Figure 1. Gene targeting strategy to produce the MCT1 knockout/ß-galactosidase knockin mouse.

(A) Structure of the MCT1 wildtype allele, the targeting vector, and the resulting MCT1 knockout/ß-galactosidase knockin allele showing the targeted locus. Exons are represented as grey boxes except exon 1 that contains the translation initiation codon (ATG). The mct1 gene sequence (640 bp) replaced by the fused LacZ/Neo gene sequence is indicated in red. TK, thymidine kinase gene for negative selection with Gancyclovir ; ß-Gal, the LacZ gene sequence coding for the enzyme ß-galactosidase ; Neo, neomycin resistance gene for positive selection with G418. (B) Southern blot performed with a 900 bp probe (green in A) on selected embryonic cell (ES) DNA digested with NdeI (Nd).
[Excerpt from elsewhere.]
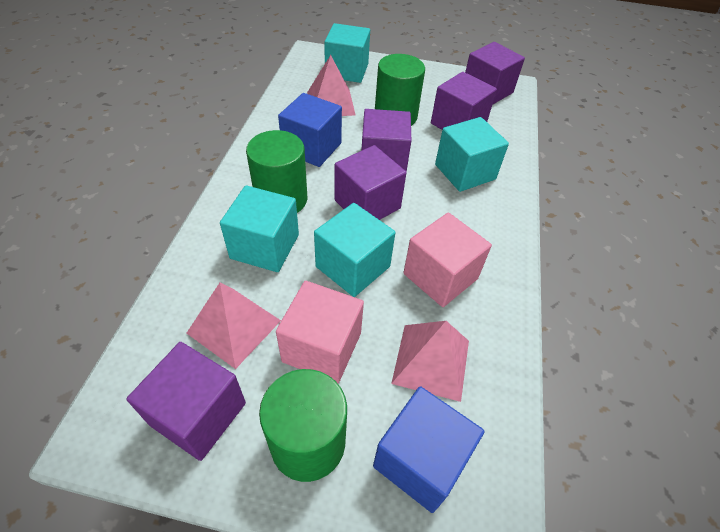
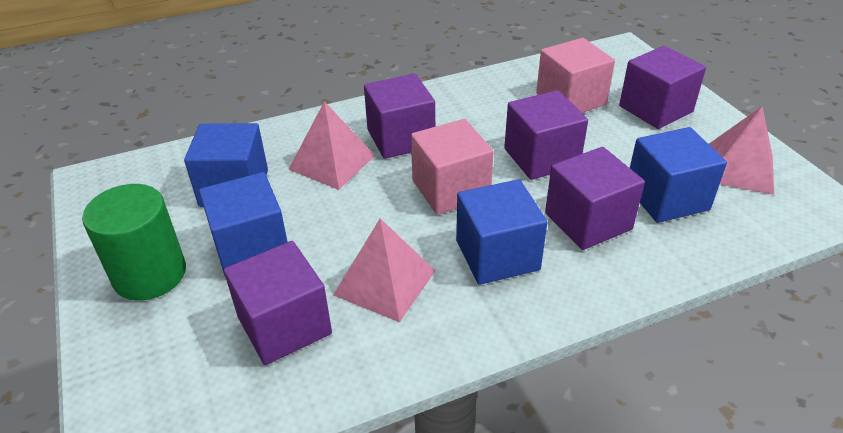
blue cube: 2 -> 4
green cylinder: 3 -> 1
turquoise cube: 4 -> 0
ES 1 and 2 cell populations are showing a 7200 nt band corresponding to the wildtype (WT) allele and a 8800 nt band corresponding to the modified knockin (KI) allele due to a double recombination event. ES 3 and 4 cell populations did not undergo the double recombination event and only exhibit the 7200 nt band. (C) PCR genotyping strategy. PCR made with the primers MCT1 Fo, MCT1 Re and ßGal Re (see localization in A) present in the same reaction produces a fragment of 538 nt for wildtype (WT) animals, but also an additional fragment of 422 nt for heterozygote (HE) animals. (D) Histochemical detection of ß-galactosidase activity in selected tissues of MCT1 ^+/LacZ mice. The blue color in cells reflects the presence of the ß-galactosidase enzyme and therefore the mct1 promoter activity (arrows). Tissue counterstaining was done with nuclear fast red dye. EDL, extensor digitorum longus.